Julius Kariuki

Personal information
- Born: June 12, 1961 (age 65) Nyahururu, Kenya

Sport
- Sport: Track and field

Medal record
Representing Kenya
Olympic Games
| Gold medal – first place | 1988 Seoul | 3000 m steeplechase |
African Championships
| Gold medal – first place | 1985 Cairo | 3000 m steeplechase |
Commonwealth Games
| Gold medal – first place | 1990 Auckland | 3000 m steeplechase |
Summer Universiade
| Gold medal – first place | 1989 Duisburg | 10,000 m |

= Julius Kariuki =

Kenyan steeplechase runner

Julius Kariuki (born June 12, 1961) is the winner of the 3,000 m steeplechase at the 1988 Summer Olympics.

Born in Nyahururu, Kenya, Kariuki's athletic career started slowly. He made his international debut at the 1984 Summer Olympics, where he finished seventh in the 3000 m steeplechase.

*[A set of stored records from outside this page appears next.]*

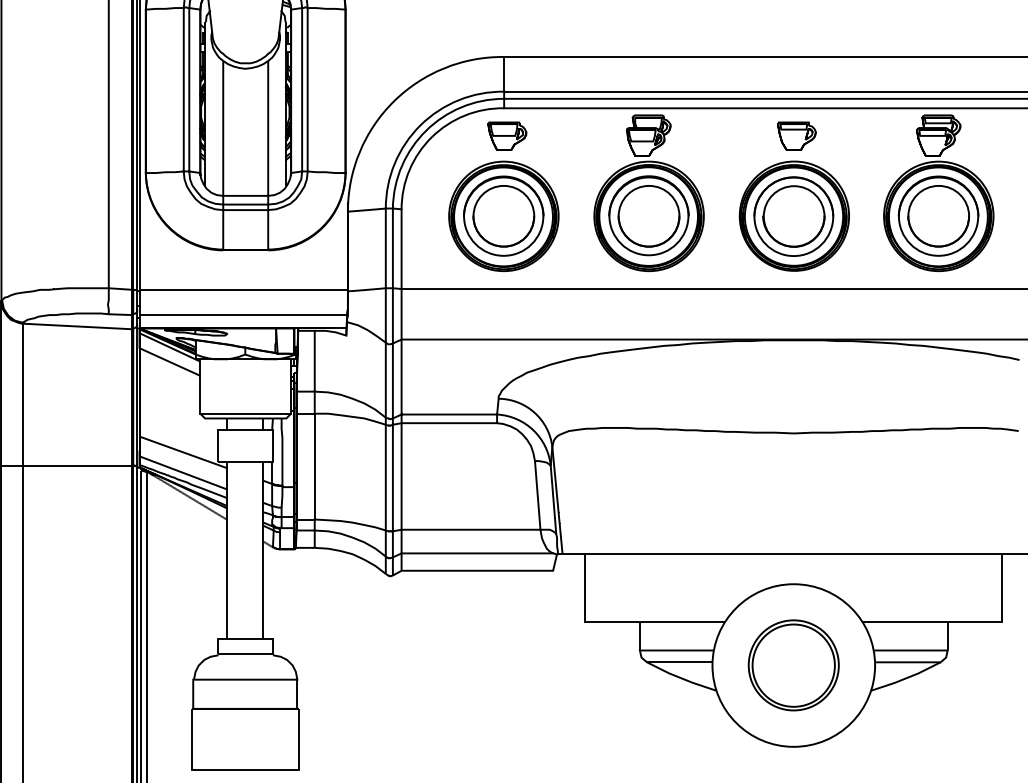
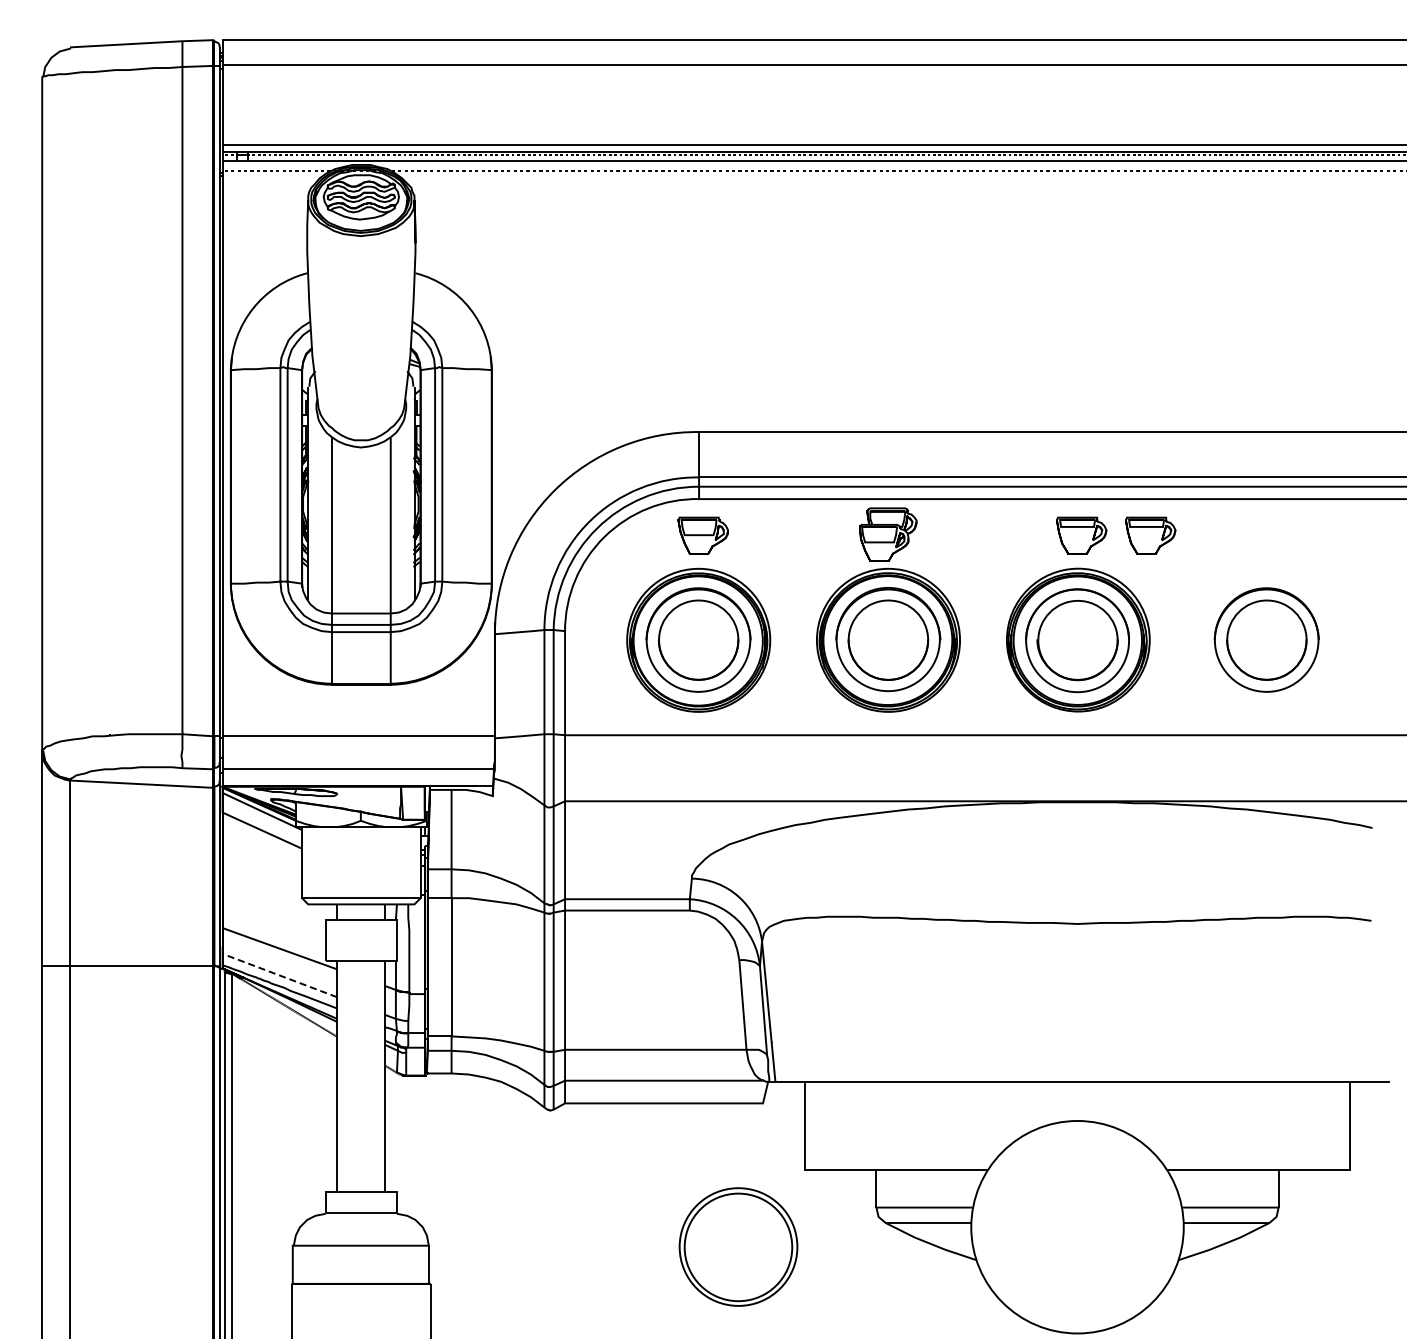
part: (849, 136) -> (1150, 535), added
part: (938, 192) -> (1266, 609), removed
line: (183, 472) -> (279, 975), solid -> dashed
part: (793, 664) -> (738, 1246), moved

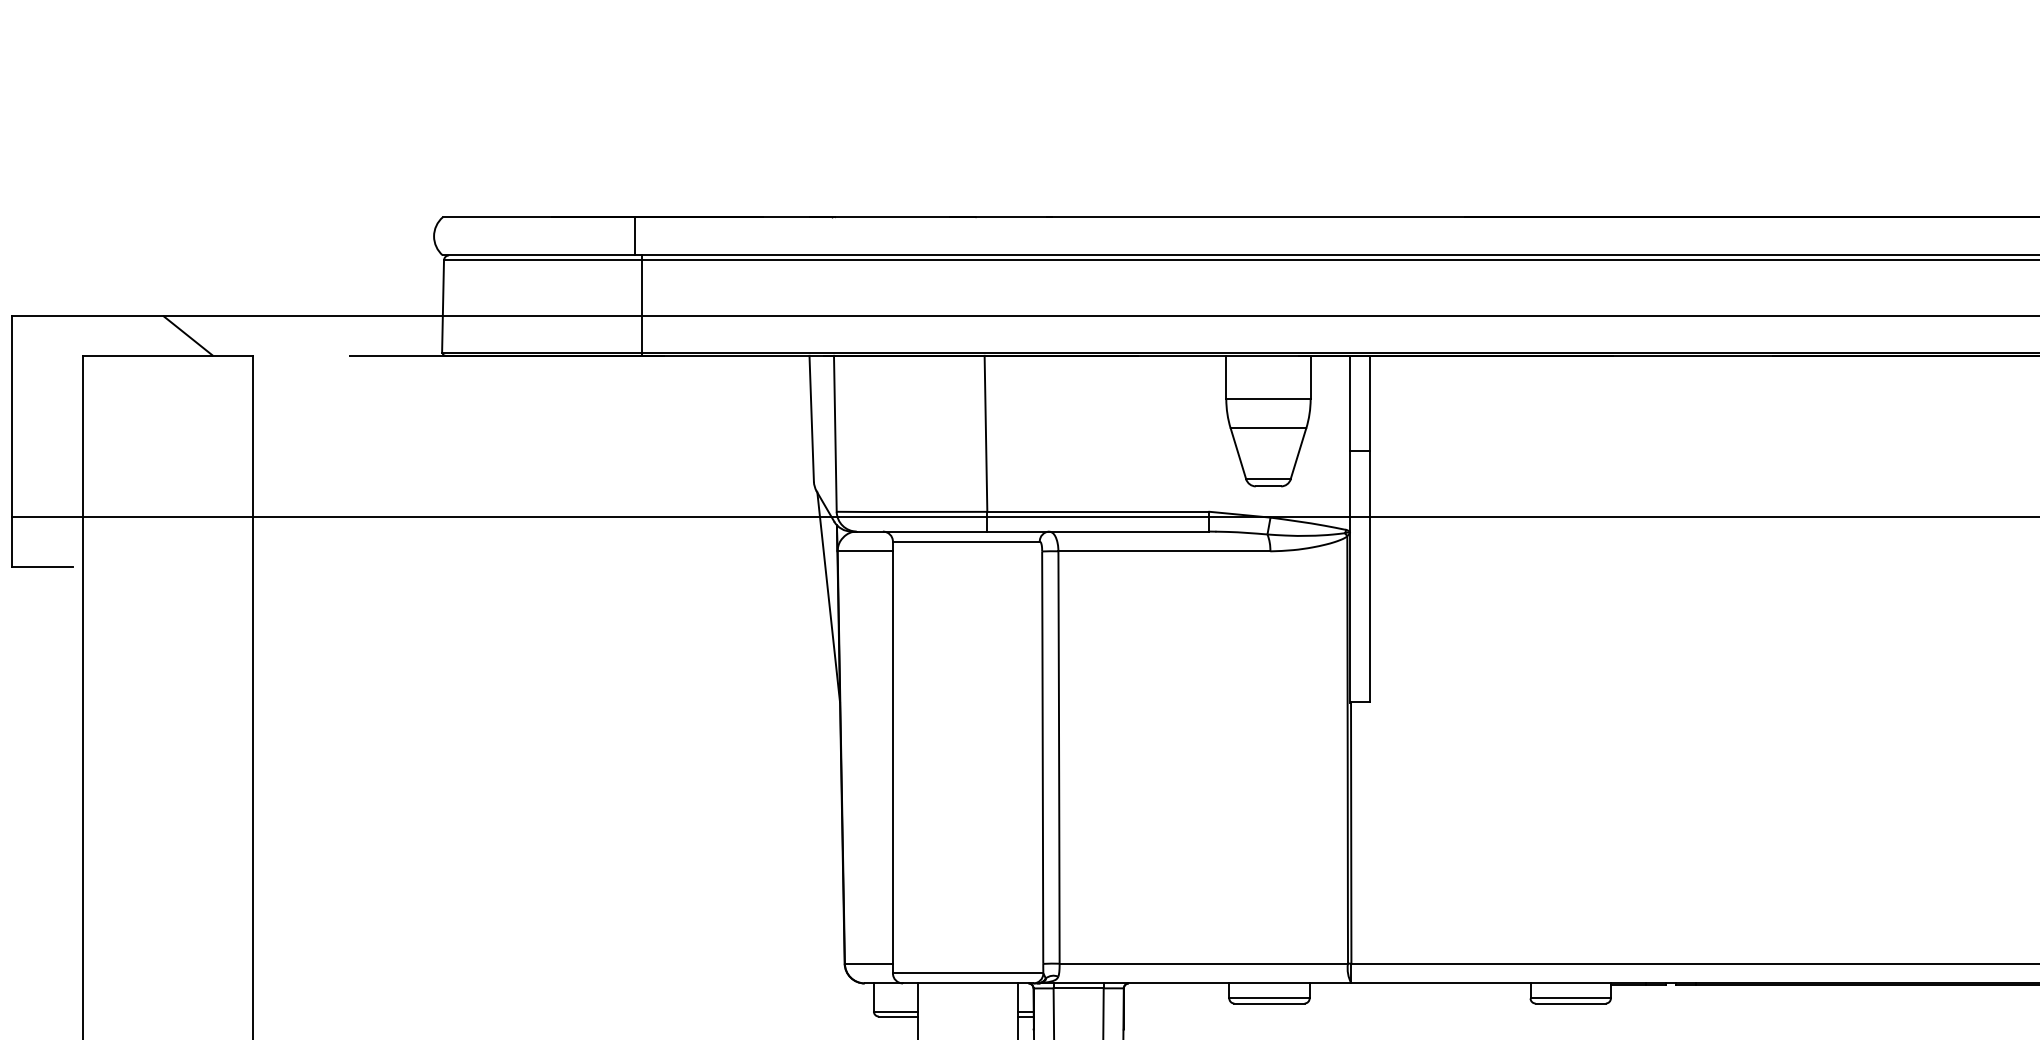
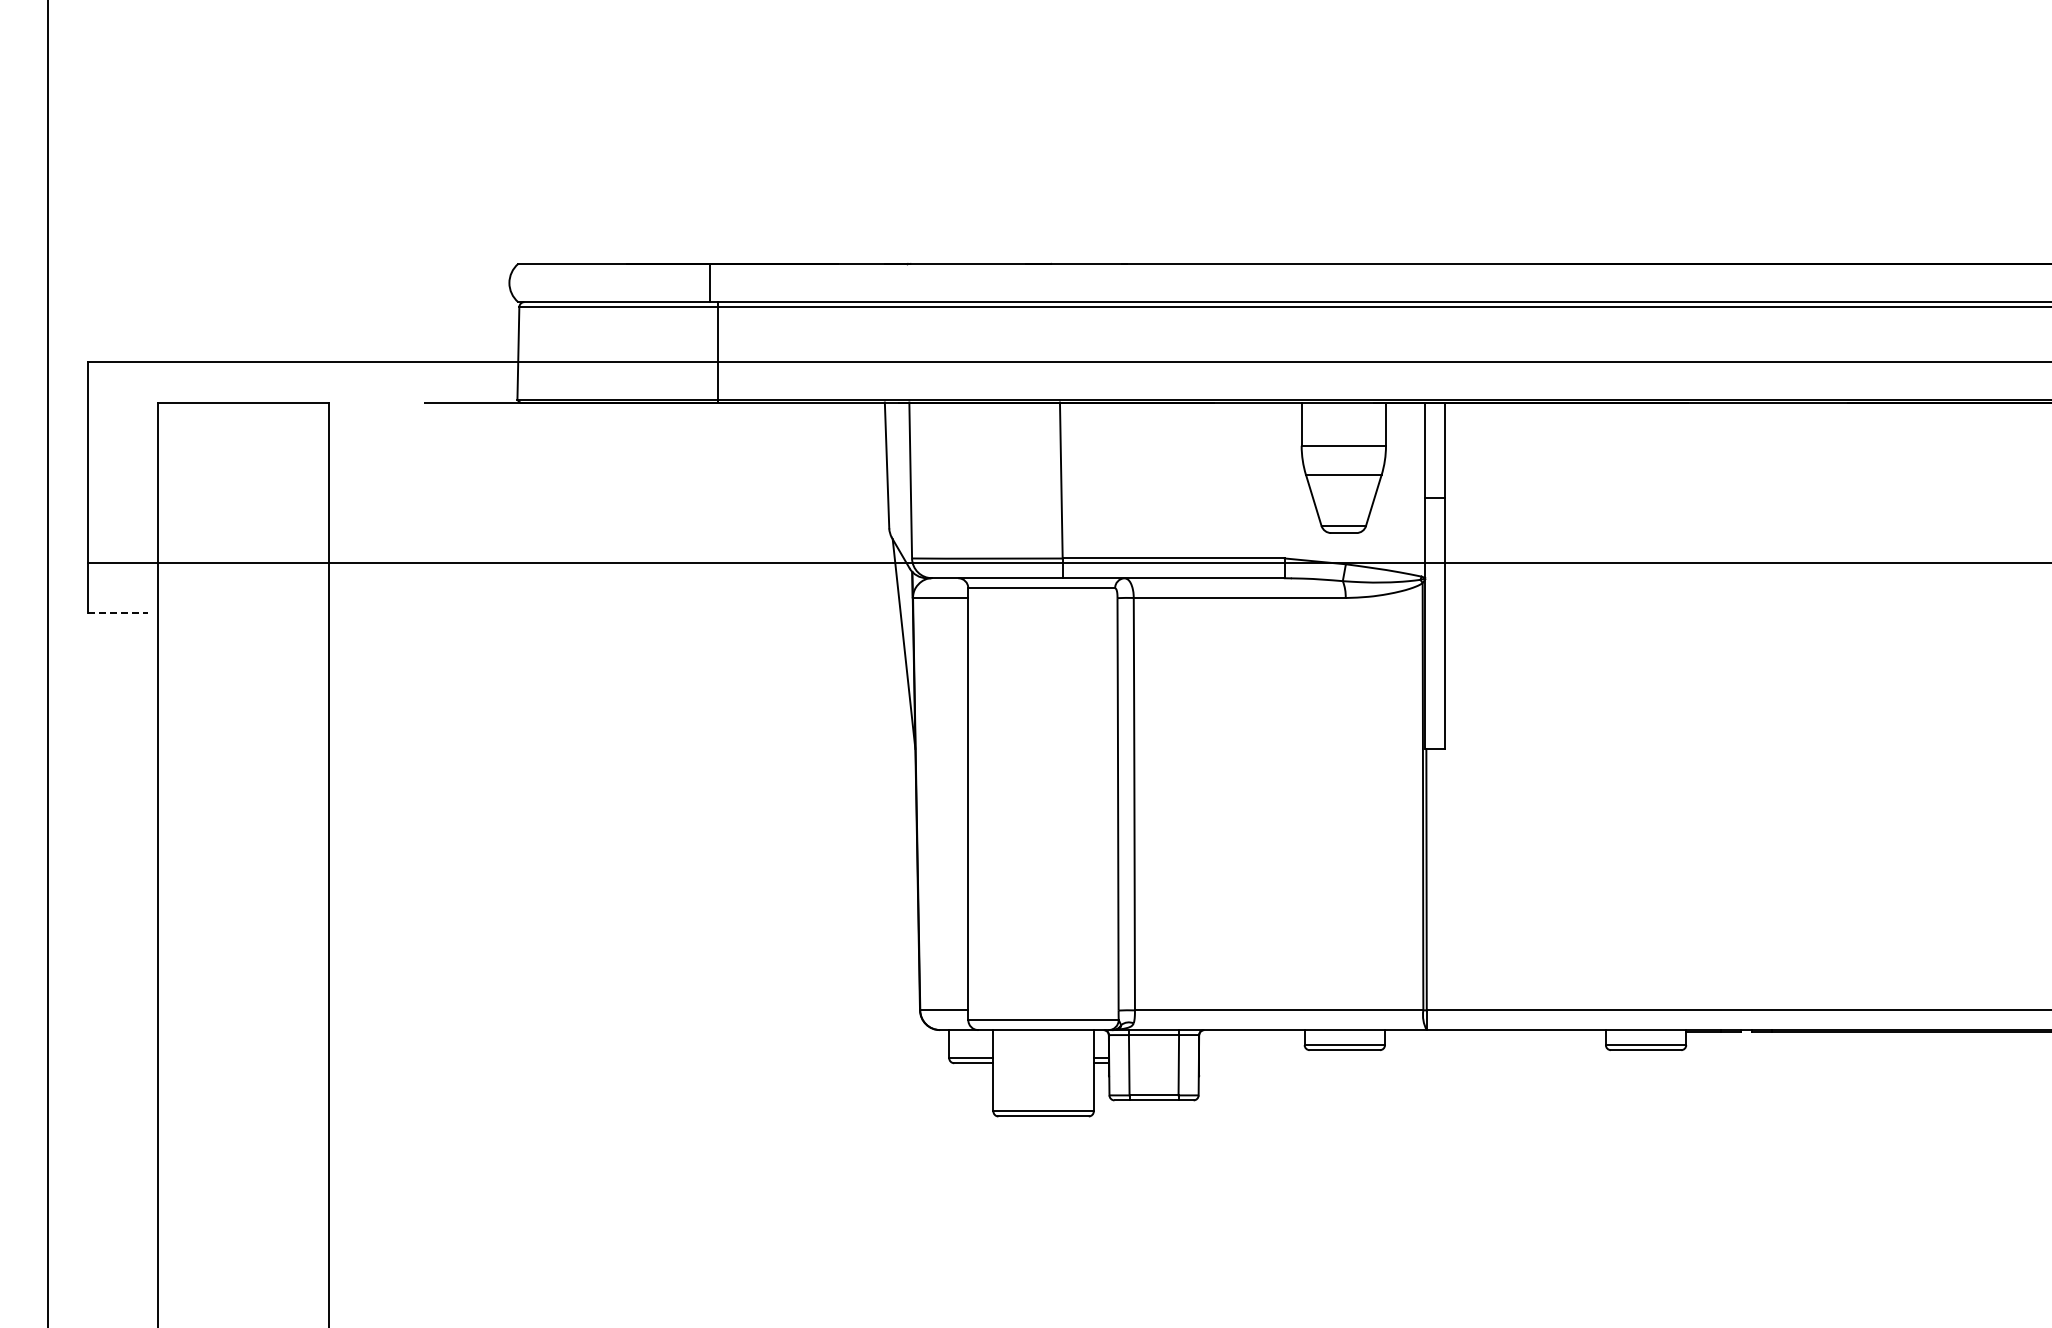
line: (188, 335) -> (263, 382), removed
line: (43, 566) -> (118, 613), solid -> dashed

The following year, Kariuki won the steeplechase at the African Championships in Athletics, and then followed that up with a victory in a slow race at the IAAF World Cup. At the Seoul Olympics, Kariuki was mostly considered as the third-string Kenyan runner, but in the final, after a very fast start, Kariuki and his fellow countryman Peter Koech broke clear, and a lap later, Kariuki sped away from his more experienced teammate, and went on to win the gold medal. He slowed down in the last few metres and finished in a time of 8:05.51, just outside Henry Rono's world record of 8:05.40.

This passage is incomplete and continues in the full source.